The characteristic “banana-shaped” curve of the Rosenbrock function can be better seen in this enlarged two-dimensional plot. As they converge on the global minimum, the contour lines display the various value points of the function. Figure 1 shows the lowest point at (1, 1) is marked by the red dot. Based on these data, it is evident that this particular CGS without derivative technique implementation is extremely effective.

Discussion

The use of such techniques allows for direct numerical computations for variational problems in relation to the norms for weak and strong extremums. Such a technique has been used to solve problems in differential equations and the calculus of variations [25], in which the Banach spaces are Sobolev spaces and the second Frechet differential has a finite signature and nullity, as described by Hestenes. Other type of problems in the theory of stochastic processes. In addition to that, a variety of applications, such as radar designs by Olsen [23] and the creation of corporate feed systems for antennas and aperture distribution for antenna arrays, have benefited greatly from the use of this technique, which is very efficient in finite dimensions.

Conclusion

In this study, we presented a class of CD algorithms and analyzed how they performed in comparison to other effective ways of minimization. On the basis of the findings, it was determined that the CD method offered efficient minimization strategies for relatively low values of n. Both the amount of time it took for the algorithm to run and its level of complexity continuously increased as the value of n increased.

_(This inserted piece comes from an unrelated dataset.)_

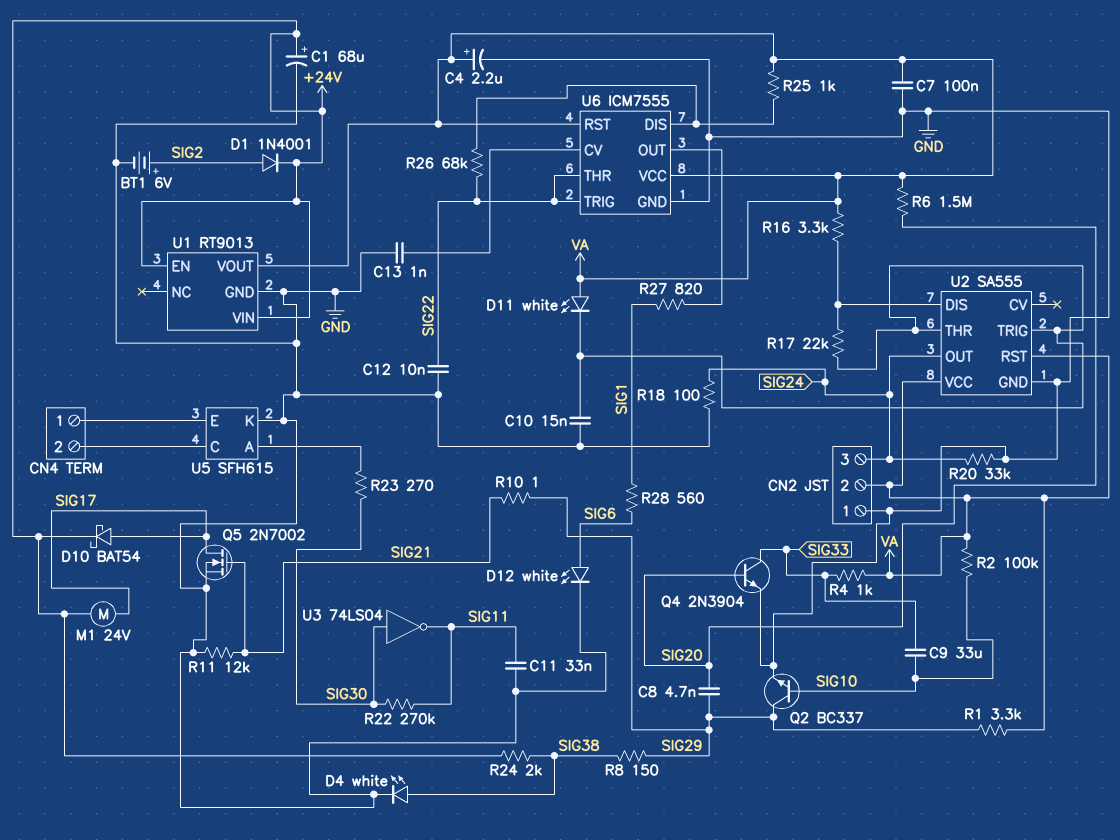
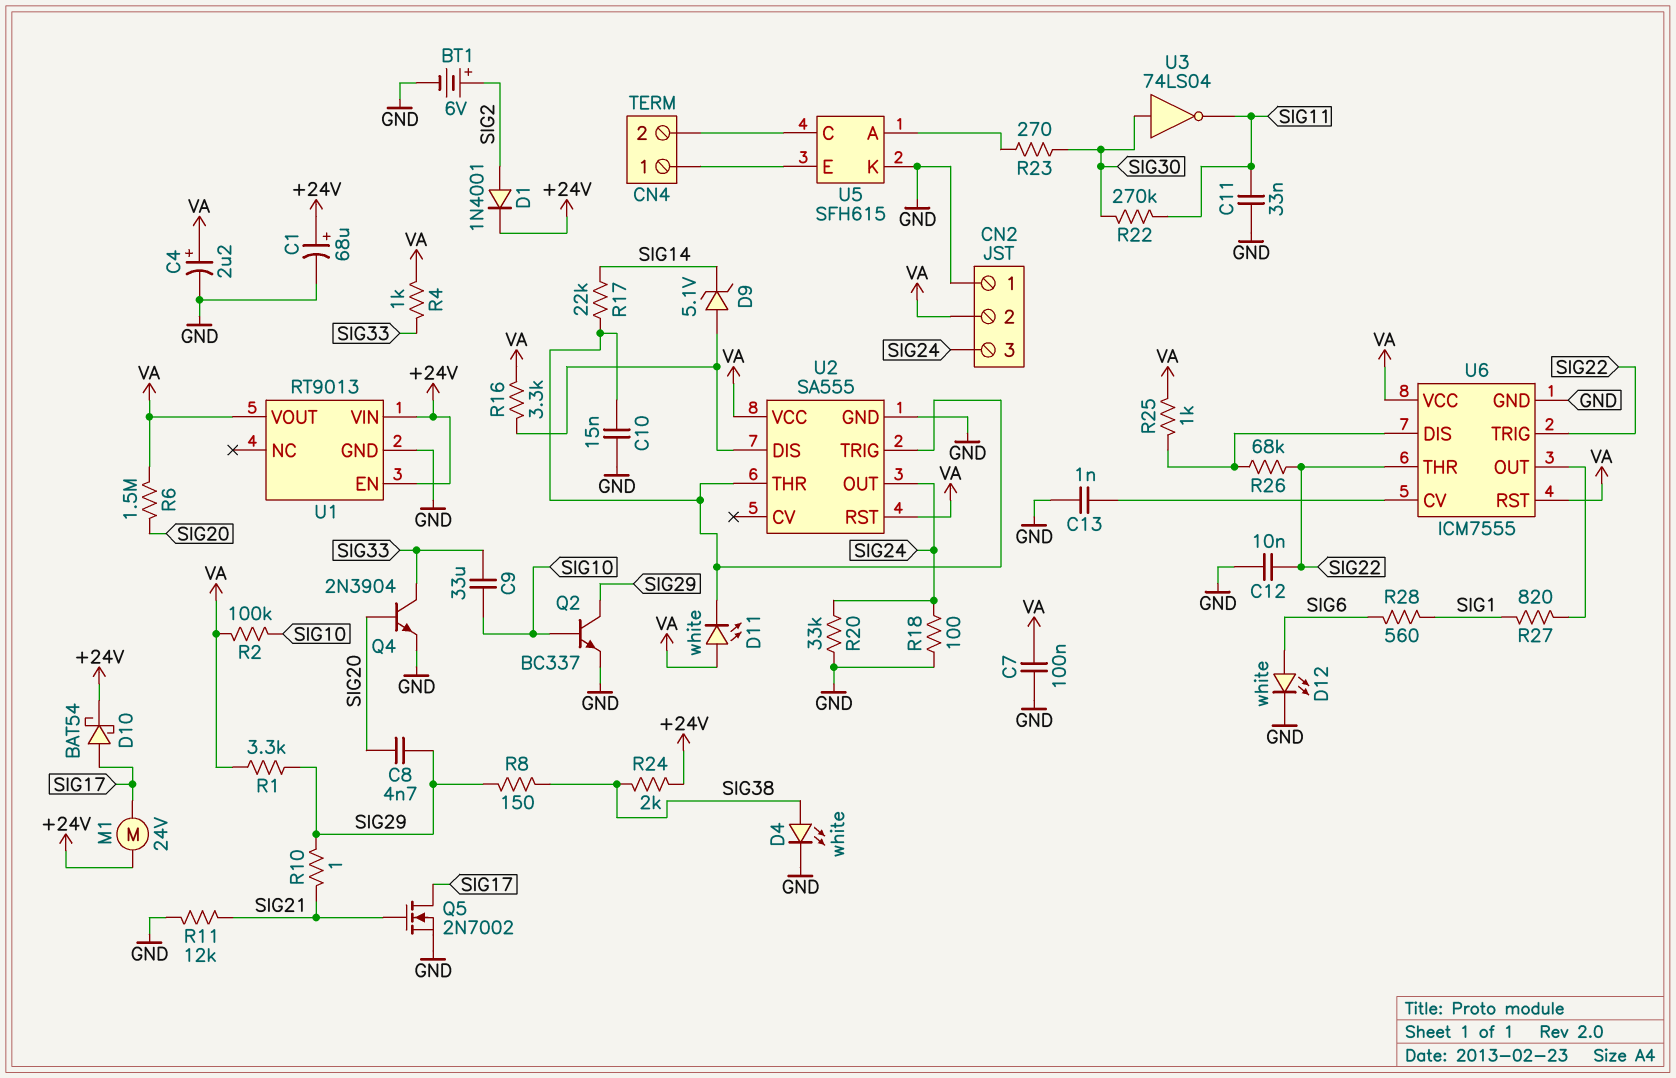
D9: none -> zener 5.1V (A U2/DIS, K SIG14)
R17: 22k (U2/DIS, U2/THR) -> 22k (SIG14, U2/THR)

In particular, the numerical computation in section 4 showed that the asymptotic constant changed between 0.20000 and 0.00307 for CGS-algorithm. The CGS method converged if we started anywhere in the closed convex set close to a minimum since the Hessian matrix of Rosenbrock’s function was positive definite symmetric and met Sylvester’s criterion. This was due to the fact that the CGS method relies on the Hessian matrix of Rosenbrock’s function being positive definite symmetric in order to function.

Using quotient convergence factors, we can see from Table 1 that for Rosenbrock’s function, one sequence converged quadratically. According to Ortega and Rheinboldt [14], the quotient convergence factor was almost equal to 𝒬2{xk} = 0.200002, which suggested quadratic convergence. The CGS algorithm often yields better results compared to other optimization methods, particularly when contrasted with Newton’s method. This is because Newton’s method requires the computationally intensive tasks of calculating and inverting the Hessian matrix in each iteration. It also demands the evaluation of first and second derivatives, and a line search for the right step size, which significantly increases the computational load, especially for high-dimensional problems.

Declarations
Conflict of interest 

There is no conflict of interests regarding the publication of this paper.

Funding

There is no funding regarding the publication of this paper.

Author’s contribution

M.N.R.-Methodology, Analyses, Writing original draft, Writing review editing.

Acknowledgement

The author deeply appreciate the anonymous reviewers for their helpful and constructive suggestions, which can help improve this paper further.

Data availability statement

All data that support the findings of this study are included within the article.

Using of AI tools

The authors declare that they have not used Artificial Intelligence (AI) tools in the creation of this article.